Shaming and humiliation masquerading as discipline can harm a child’s attachment to their parents. According to the National Child Traumatic Stress Network, “Our ability to develop healthy, supportive relationships with friends and significant others depends on our having first developed those kinds of relationships in our families. Through relationships with important attachment figures, children learn to trust others, regulate their emotions, and interact with the world; they develop a sense of the world as safe or unsafe, and come to understand their own value as individuals. When those relationships are unstable or unpredictable, children learn that they cannot rely on others to help them.” 

There are too many spaces that are already unsafe for Black children. Walking to store is not safe; getting in a snowball fight is not safe. Being at school and the workplace are not safe; hanging out with friends is not about the innocence afforded to White youth. A home that is not safe and empowering does not change the culture of terror but instead normalizes the violence.

The consequences are not long-term but immediate as well. Trauma experts say that children who do not have healthy attachments have been shown to be more vulnerable to stress. They have trouble controlling and expressing emotions, and may react violently or inappropriately to situations. A child with a complex trauma history may have problems in romantic relationships, in friendships, and with authority figures, such as teachers or police officers.

Ironically, this suggests that Black parents who use these disciplinary tactics might inadvertently be making their children more likely to have problems with the very authority figures they’re trying to protect their kids from.

“It is better not to beat children, especially if we don’t want them to fight with others,” says Aronson Fontes. “Nothing is to be gained by inflicting emotional abuse instead of physical abuse. Instead, we should be using positive discipline.”

“There are so many healthier alternatives and none of them involve exploitive images of minor children on social media or mainstream media,” says Bean. “Taking away privileges, time outs (one minute per child’s age), having the child write (if able) about why his/her choice of behavior was not good and what alternative behaviors might be used in the future, and, of course modeling compassionate, humanistic behaviors even in the throes of conflict. There are always alternatives to harsh physical punishment or psychological maltreatment. ALWAYS!” 











There is no upside to shaming and humiliating children in the name of trying to improve their behavior. All children need for their parents, teachers and other caregivers to provide discipline from time to time—that’s inevitable.
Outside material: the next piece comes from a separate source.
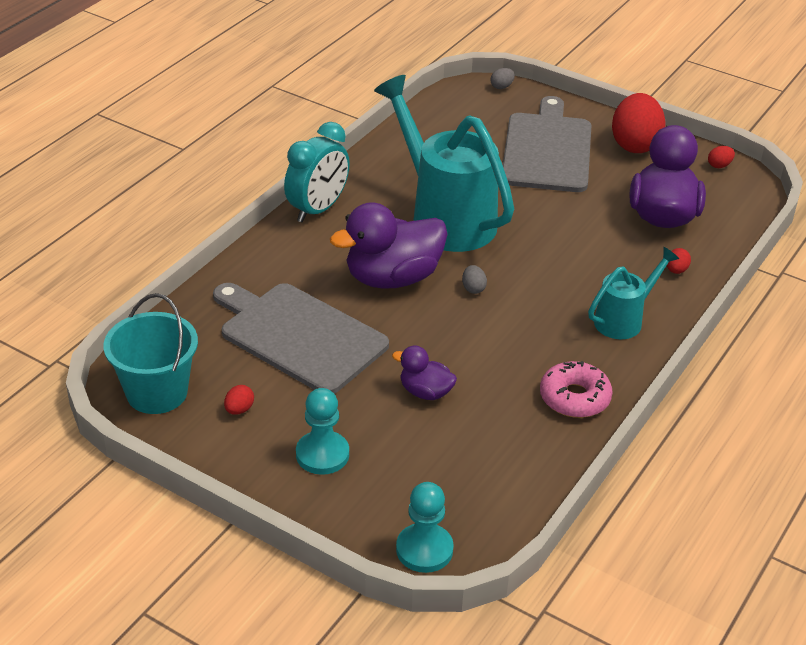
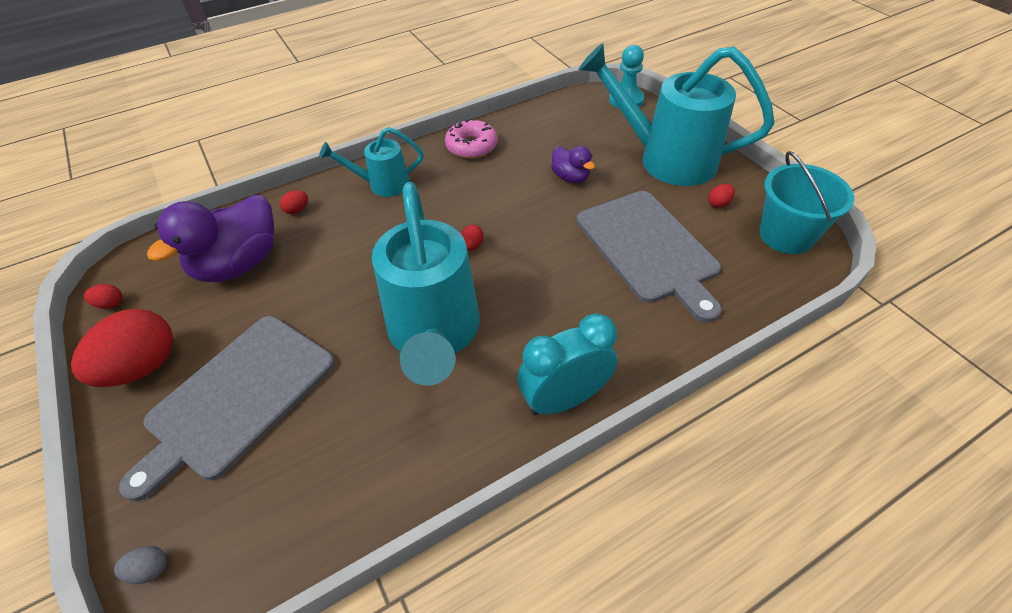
camera: 150 degrees left, 10 degrees up
(322, 454) = (666, 159): turquoise pawn -> turquoise watering can
(392, 278) = (535, 279): purple duck -> none
(473, 288) = (472, 246): grey egg -> red egg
But with Black children all over the country saying that their greatest wish is “to grow up,” and not be murdered by the police; with a generation of Black children coming of age against a backdrop of #BlackLivesMatter and #ICan’tBreathe, we cannot afford to cause our children any kind of harm, especially in the name of good, responsible parenting and protection from a society set on their destruction. #BlackHappinessMatters #BlackSelfEsteemMatters #BlackEmotionalHealthMatters

So while it might seem that giving a child a punitive haircut to change their behavior is a benign alternative to corporal punishment, and a sign of good, responsible parenting, we must look deeper and do better.

Black children are living in a state of siege, and they need their parents and caregivers to be allies, not adversaries, as they struggle to navigate the difficult maze to safe, healthy adulthood in this country. Their lives are at stake merely by virtue of their race, and their futures are perilous. When we begin to spend as much time focusing on what is inside their heads as on top of them; when we invest in their emotional and psychological well-being as if their lives depend on us doing so, then we will begin to move in the right direction.